Defendant admitted taking all of the photographs except the topless one, which he claimed was given to him by plaintiff. However, defendant contended that plaintiff posed willingly and that he never threatened to expose the photographs to her parents or to others. He also offered a different chronology concerning when the photographs were taken. We need not recite in detail defendant’s testimony regarding these events. It is enough to say that defendant claimed the initial photographs of plaintiff in the automobile were taken in the summer of 1993, not the winter as plaintiff testified. He asserted that a close inspection of these pictures corroborated his account because a pair of bikini bottoms appears on the floorboard of the vehicle. Defendant claimed that other demonstrative evidence bolstered his description of the times and places the photographs were taken and supported his contention that plaintiffs allegations of threats and domestic violence were entirely fabricated.
It is undisputed that plaintiff continued to date defendant after the photographs were taken. Plaintiff did not end the relationship until October 21, 1993. On October 27 she gave defendant a detailed letter describing their differences. According to plaintiff, defendant persisted in his attempts to resume their relationship despite her repeated protestations.
We need not describe these incidents of harassment and stalking in detail. We merely note that defendant’s alarming and sometimes bizarre behavior became increasingly threatening with each rebuff. Moreover, family and police intervention had no deterrent effect on him. Defendant persisted in his alarming *600conduct long after it became apparent that his efforts to renew the relationship were futile.
As we noted earlier, only one of the alleged acts of domestic violence took place after enactment of the amendment permitting complaints arising out of a dating relationship. This act occurred on the night of August 31, 1994. While driving home, plaintiff noticed what appeared to be Saab headlights coming from the opposite direction. Plaintiff became concerned because she had earlier seen defendant driving a Saab. Plaintiff’s fears were further heightened when, peering in her rearview mirror, she noticed the Saab make a U-turn and pull behind her automobile. Through the rearview mirror, plaintiff was able to observe defendant driving the Saab. As plaintiff accelerated, the Saab closely followed with its horn honking and its high beams flashing. According to plaintiff, the two automobiles reached speeds approaching eighty-five miles an hour.
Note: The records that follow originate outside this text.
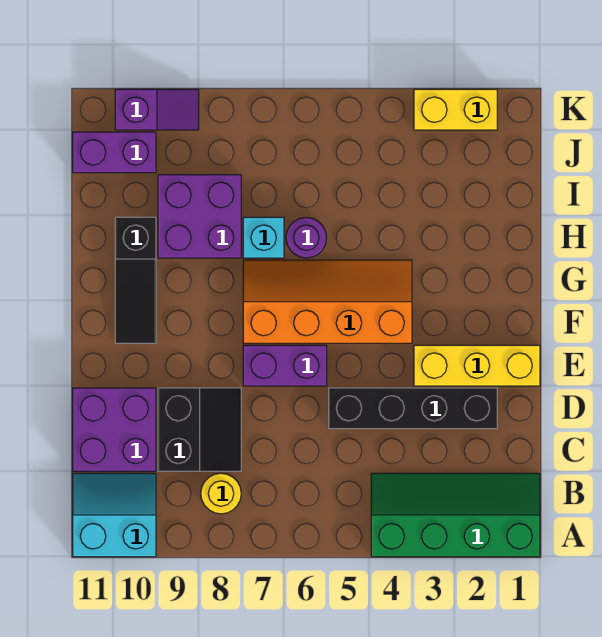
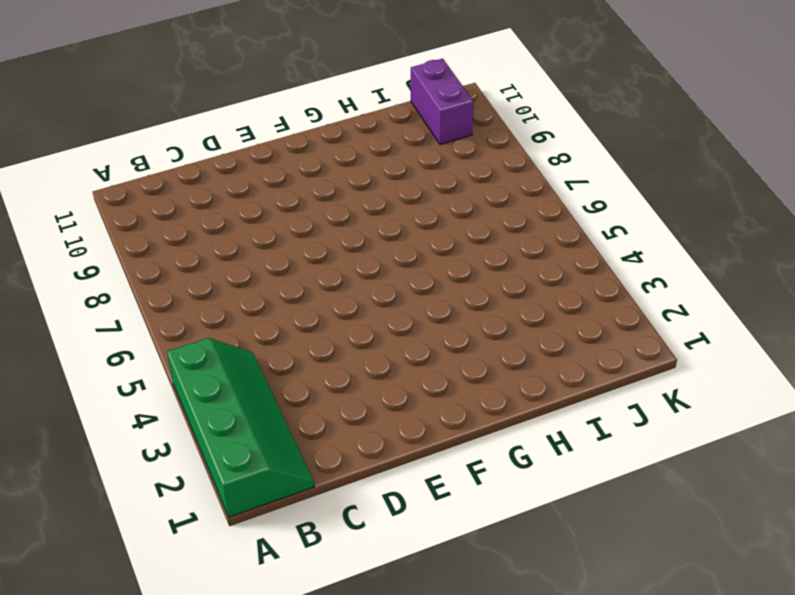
none -> cyan slope A10:B11 level 1 top A
none -> yellow round brick B8 level 1
none -> black slope C8:D9 level 1 top 9

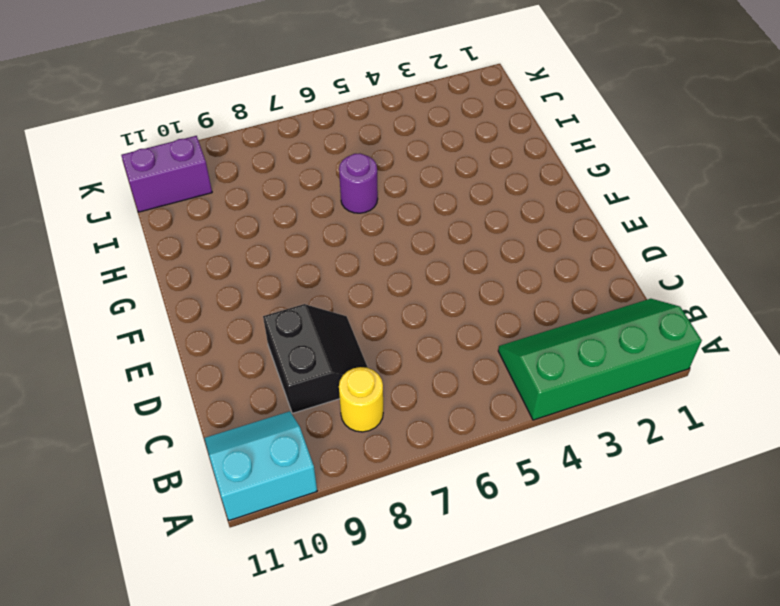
none -> purple brick C10:D11 level 1
none -> black brick D2:D5 level 1
none -> yellow brick E1:E3 level 1

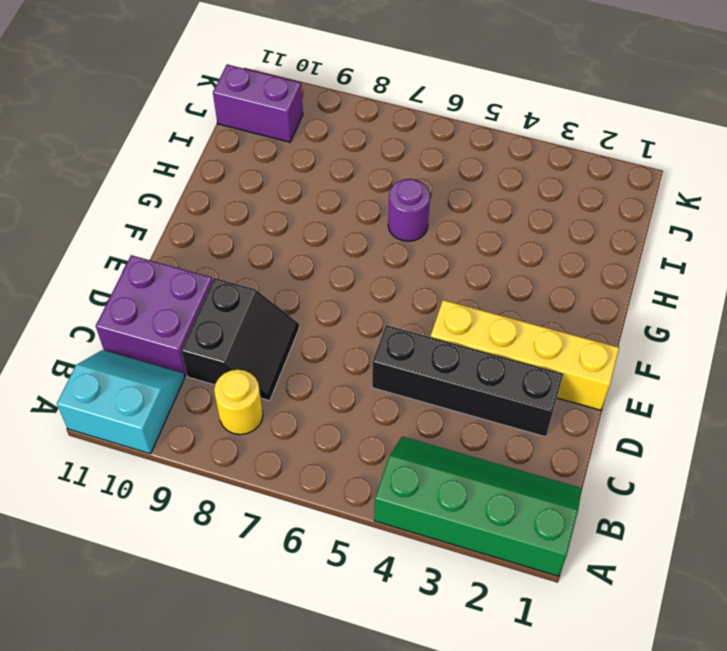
yellow brick E1:E4 level 1 -> yellow brick E1:E3 level 1
none -> purple brick E6:E7 level 1
none -> orange slope F4:G7 level 1 top F
none -> black slope F10:H10 level 1 top H

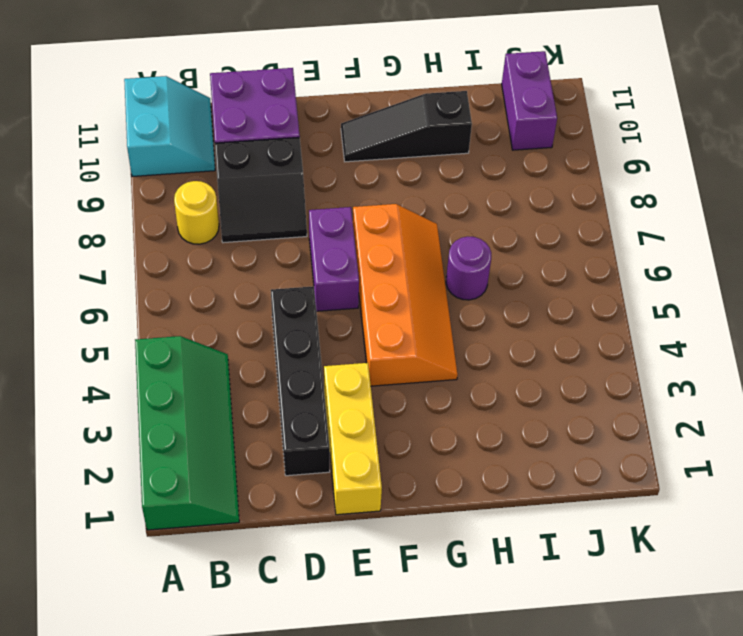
none -> cyan brick H7 level 1
none -> purple brick H8:I9 level 1
none -> yellow brick K2:K3 level 1

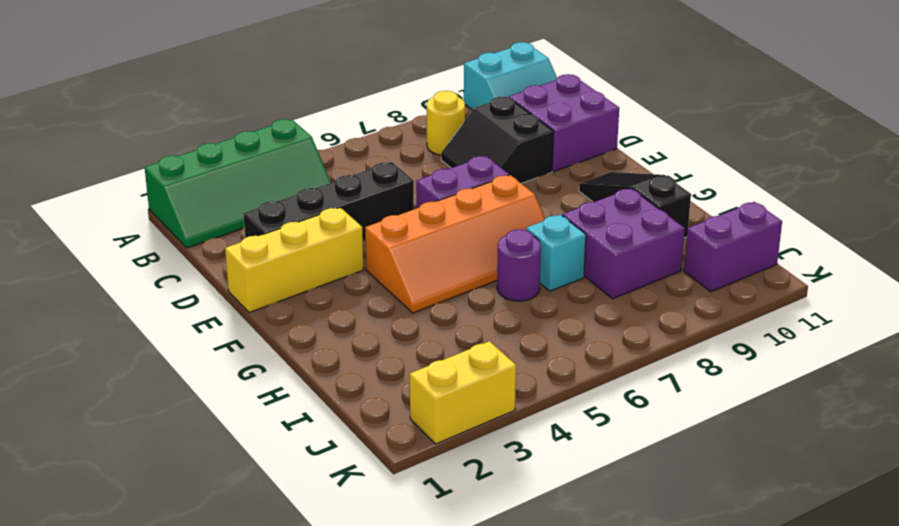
none -> purple slope K9:K10 level 1 top 10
Ultimately, plaintiff drove her car to the police station, thereby effectively ending the chase.
Defendant denied his involvement in the August 31 incident. He claimed that the Saab was at a repair shop that night and that he, his brother and a friend were attending a nightclub in New York City. To corroborate his account, defendant introduced telephone records which disclosed a telephone call from the nightclub to his home at 4:12 a.m. on September 1,1994.
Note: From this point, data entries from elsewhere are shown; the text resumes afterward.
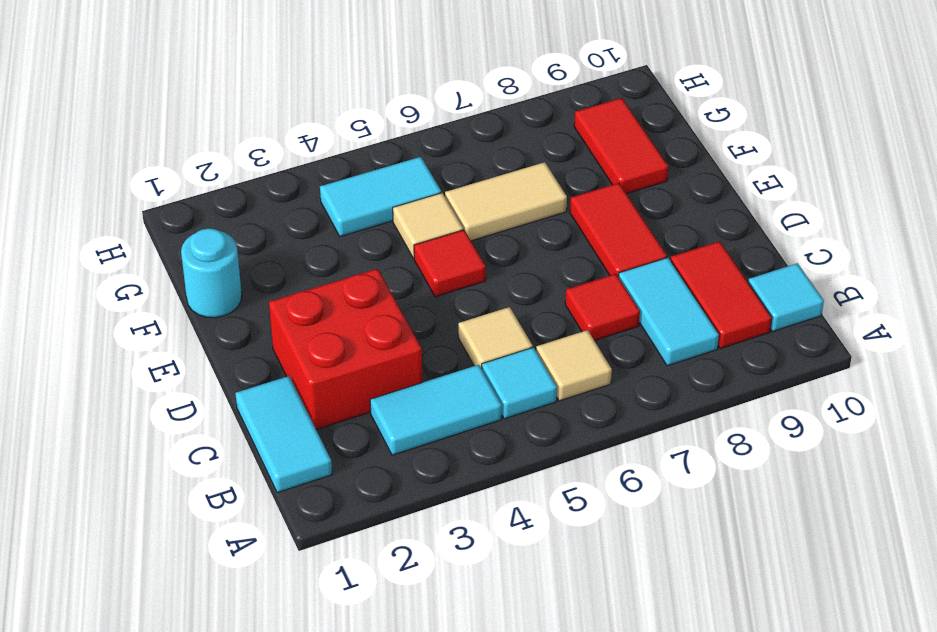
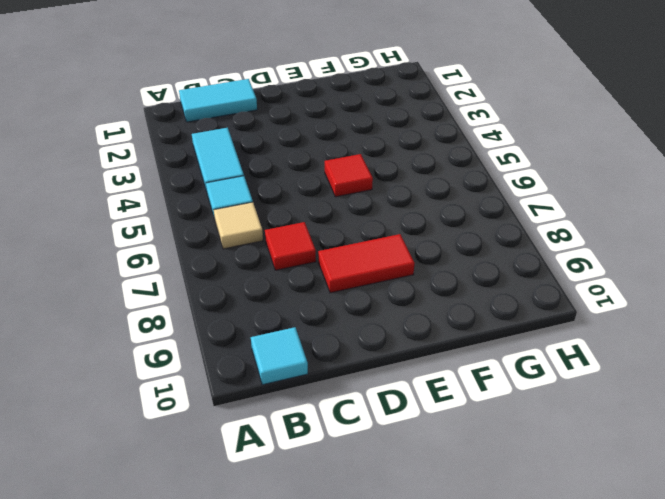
none -> cyan tile B8:C8 level 1
none -> red tile B9:C9 level 1
none -> red brick C2:D3 level 1

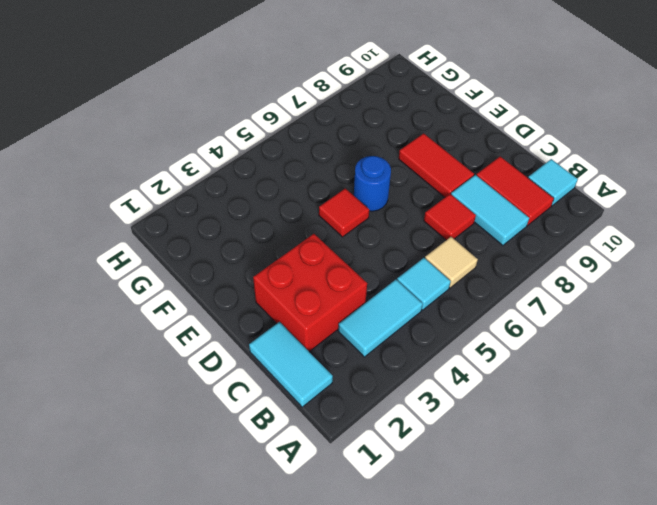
blue round brick E6 level 1 -> none
none -> tan tile C5 level 1
none -> cyan round brick F1 level 1
none -> tan tile F5 level 1

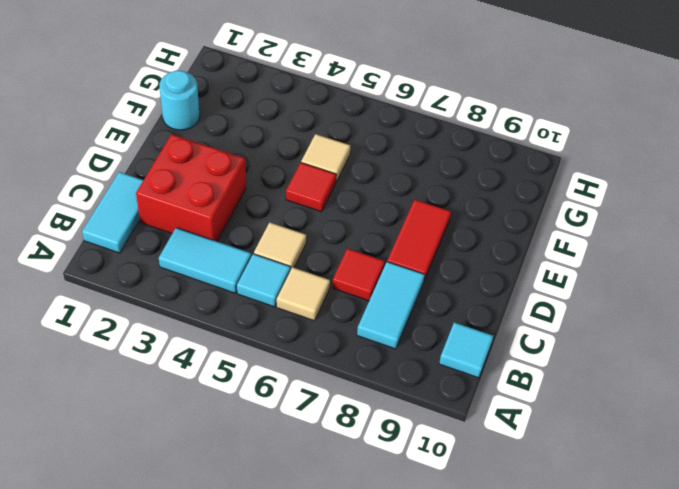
none -> red tile B9:C9 level 1
none -> tan tile F6:F7 level 1
none -> red tile F9:G9 level 1

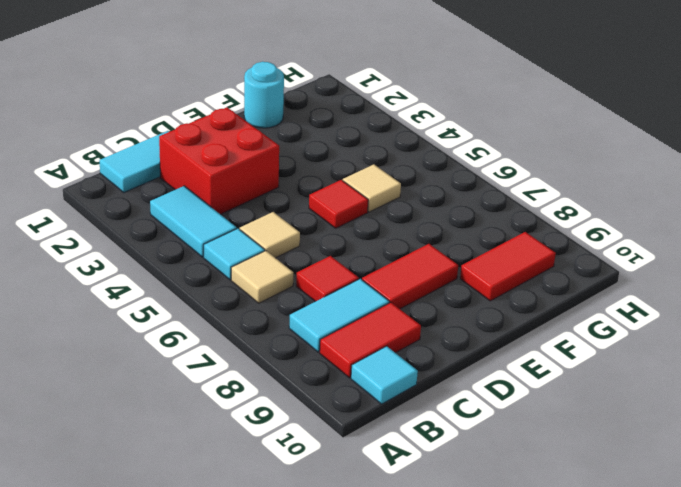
none -> tan tile F6:F7 level 1
none -> cyan tile G4:G5 level 1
The trial judge rendered a series of oral and written opinions in which he made specific findings that plaintiffs testimony was credible and that defendant’s account was untrustworthy. The judge determined that plaintiff posed for the second set of photographs out of fear that defendant would show the first set to her parents and that defendant committed a sexual assault by coercing plaintiff to engage in fellatio. See N.J.S.A 2C:13-5a; N.J.S.A 2C:14-2c. The judge also found that defendant committed acts of stalking, see N.J.SA 2C:12-10, and harassment, see N.J.SA 2C:33-4, culminating in the automobile chase of August 31, 1994. The judge applied retroactively the amendment protecting victims from violent acts arising out of a dating relationship and assessed *601punitive damages for each episode of stalking and harassment. The punitive damages totalled $5,875. The judge also awarded the plaintiff compensatory damages and attorneys’ fees totalling $14,891. The judge issued a restraining order prohibiting defendant from “displaying, assigning, ... publishing, printing, promoting, advertising [or] discussing” any of the sexually explicit photographs. The judge also directed that the photographs be sealed. Noting that defendant’s parents had become embroiled in the dispute, the judge restrained both defendant and his parents from having any contact with plaintiff and her family.
II.
Before addressing whether the amendment should be applied retroactively, we briefly comment on defendant’s attack upon the Family Part judge’s factual findings. Defendant claims the judge ignored compelling demonstrative evidence which disclosed that plaintiff was not telling the truth respecting the times and places the sexually explicit photographs were taken. We reject this contention. To be sure, the evidence presented by defendant raised serious questions concerning the chronology of events. However, the judge’s key factual findings are supported by substantial credible evidence contained in the record. Rova Farms Resort v. Investors Ins. Co. of America, 65 N.J. 474, 484, 323 A.2d 495 (1974). As we noted earlier, the judge made specific findings regarding the credibility of the witnesses. Some of these findings were based upon the judge’s observations of the demean- or of the witnesses while testifying. We are obliged to accord special deference to those findings which were substantially influenced by the judge’s opportunity to hear and see the witnesses and to have the “feel” of the case, which an appellate reviewing court does not enjoy. State v. Johnson, 42 N.J. 146, 161, 199 A.2d 809 (1964). Beyond this, we cannot fairly say from our examination of the record that the judge’s critical findings were so clearly mistaken or so plainly unwarranted that the interests of justice *602demand intervention and correction. Id. at 162, 199 A.2d 809. The opposite is true.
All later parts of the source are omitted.